Mental Illnesses are Real: Coping with Loss

By Chelsea Irvine

My friends amaze me.  This week, I’ve seen new friends and friends I’ve had for years pour their hearts out to perfect strangers about their battles with inner demons.  Depression.  Anxiety. Thoughts of hopelessness plaguing their days.  To share your deepest inner struggles in the hopes of helping someone you may never know you helped is the most selfless sacrifice a person can make.  I am so proud of my fellow girls on the grid for being so brave.

I’m not brave.

Make no mistake; I would never claim to be.

I’m the person who takes those inner demons, bottles them up and puts them in the bottom of the closet where even the most apt sleuth couldn’t find them.

But my friends are right.  Maybe if I speak up just for a moment, there will be that one person struggling like I do that will see the light at the end of the tunnel.

So here goes.

When I was 23, my dad was diagnosed with Esophageal Cancer.  They gave him six months to a year.  We got barely four months.  I quit my job to care for him.  He went from the healthy, boisterous, loving teddy bear I’d always loved as my best friend to my dad, the man who couldn’t walk down the stairs and needed help walking to the restroom and the shower.  His mind was there and he would still talk with me for hours about global politics, life lessons and why I really shouldn’t watch my stupid television shows (but dad, America’s Next Top Model teaches me important life lessons, like how to smeyes!), but his body just couldn’t do what it used to.  His cancer had spread so far when he was first diagnosed that chemo and surgery wouldn’t have done much good, so we did natural therapy of juicing, vitamins and enemas.  Who would have thought, at 23, I’d be spending my afternoons helping my dad administer coffee enemas, when I should be at Dollar Corona Day at Shakers?  (Yes, I said Shakers. #citrusheightsforlife)

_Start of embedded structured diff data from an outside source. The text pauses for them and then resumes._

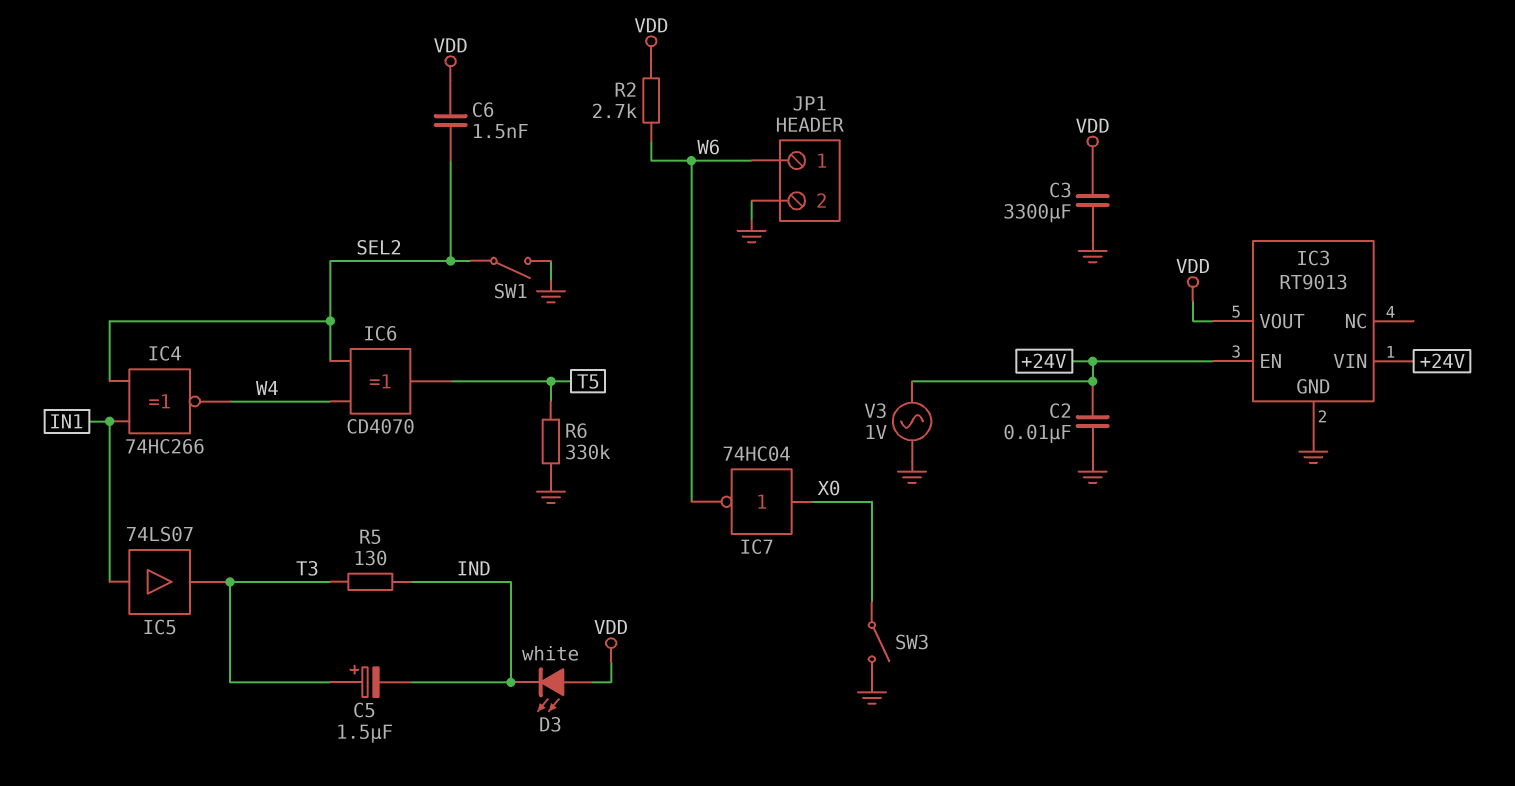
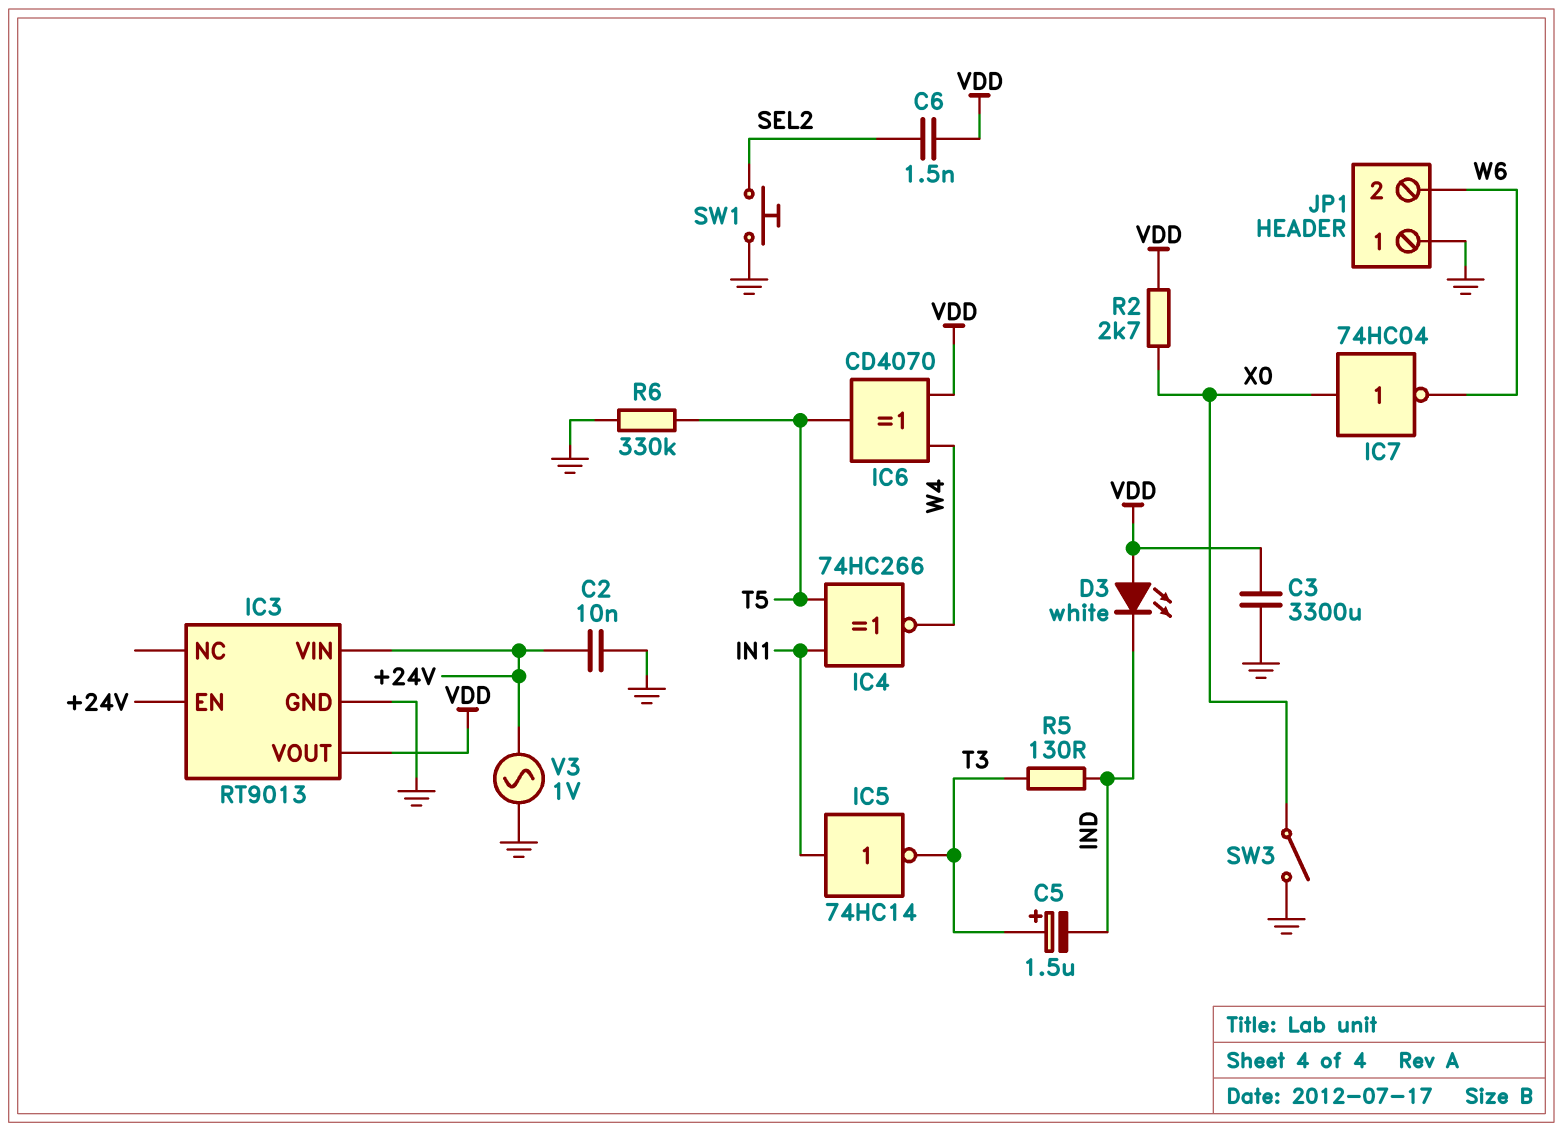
IC4: XNOR 74HC266 (in IN1, in SEL2, out W4) -> XNOR 74HC266 (in IN1, in T5, out W4)
IC5: buffer 74LS07 (in IN1, out T3) -> NOT 74HC14 (in IN1, out T3)
IC6: XOR CD4070 (in SEL2, in W4, out T5) -> XOR CD4070 (in VDD, in W4, out T5)
JP1 pin 1: W6 -> GND
JP1 pin 2: GND -> W6
R2: 2.7k (VDD, W6) -> 2.7k (VDD, X0)
SW1: switch (GND, SEL2) -> button (GND, SEL2)

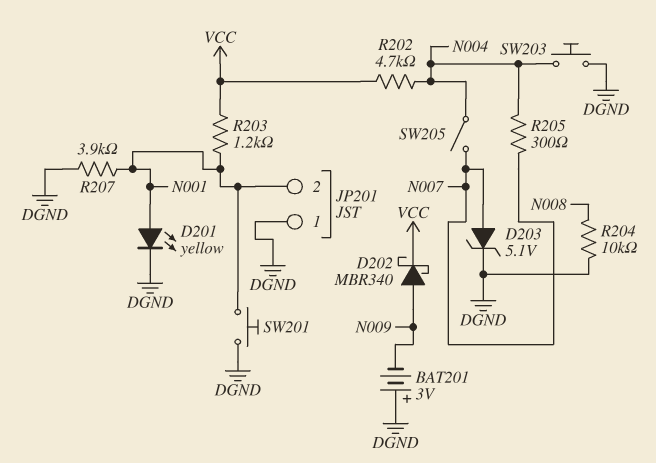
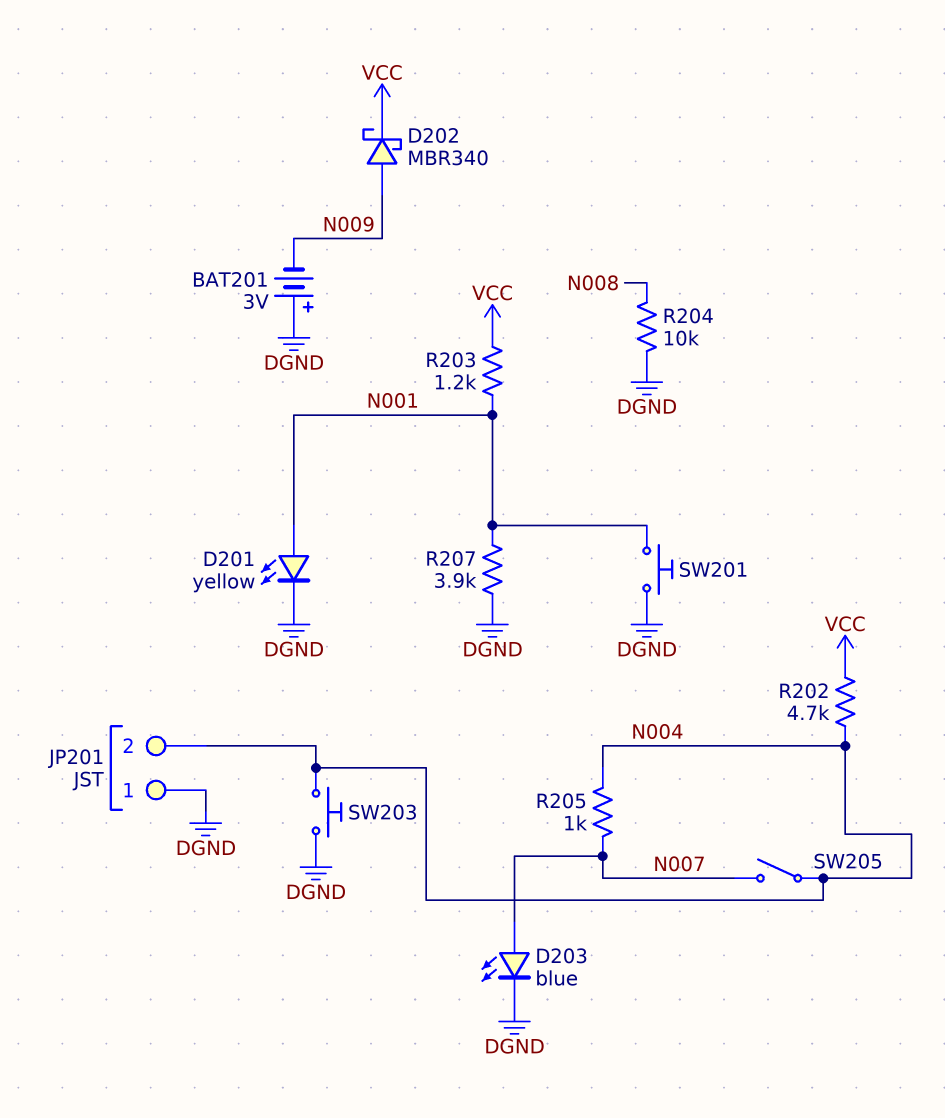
D203: zener 5.1V (A N007, K DGND) -> LED blue (A N007, K DGND)
JP201 pin 2: N001 -> N004
R205: 300 (N004, N007) -> 1k (N004, N007)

On April 30th, 2006, we said goodbye.

And I sank.

I can’t explain in words how sad I was.

Nothing helped.  Not friends, not family, not cocktails, not sleep (as if I could actually sleep).  Nothing.  I’d sit at home, aimlessly looking at my emails that I didn’t care about.  Checking MySpace to see what people who were still able to have fun were doing.

I took a lot out on my mom and my brother.  Why couldn’t they have done more?  Why was I the one to quit my job and do all the shitty things, like throwing out the bowls of food my dad could no longer keep down?  To say I was angry with them would be the understatement of the century.  I could hardly speak to my brother.  Of course, my mom and brother were reeling too; but in my mind, I was the only one with the right to be sad.  Forget about the fact that my mom was married to my dad for nearly 40 years and had never known a life without him by her side.

So I spent a couple weeks in San Diego visiting my best friend.  I took trips to Las Vegas and Miami and Los Angeles and spent a month traveling Europe with one of my best friends.

And I came back and was still sad.  Sure, I was happy when I was gone, but then I’d come home to the home where my dad wasn’t there to welcome me back and hear about how much fun I had and have a glass of wine outside at sunset with.  I no longer had my buddy to talk politics with and listen to Noam Chomsky’s monotone voice talk the ills of the Iraq war with.  My favorite person to hold “No Iraq War” signs and get blacklisted at protests with was gone.  And not coming back.  What was the point?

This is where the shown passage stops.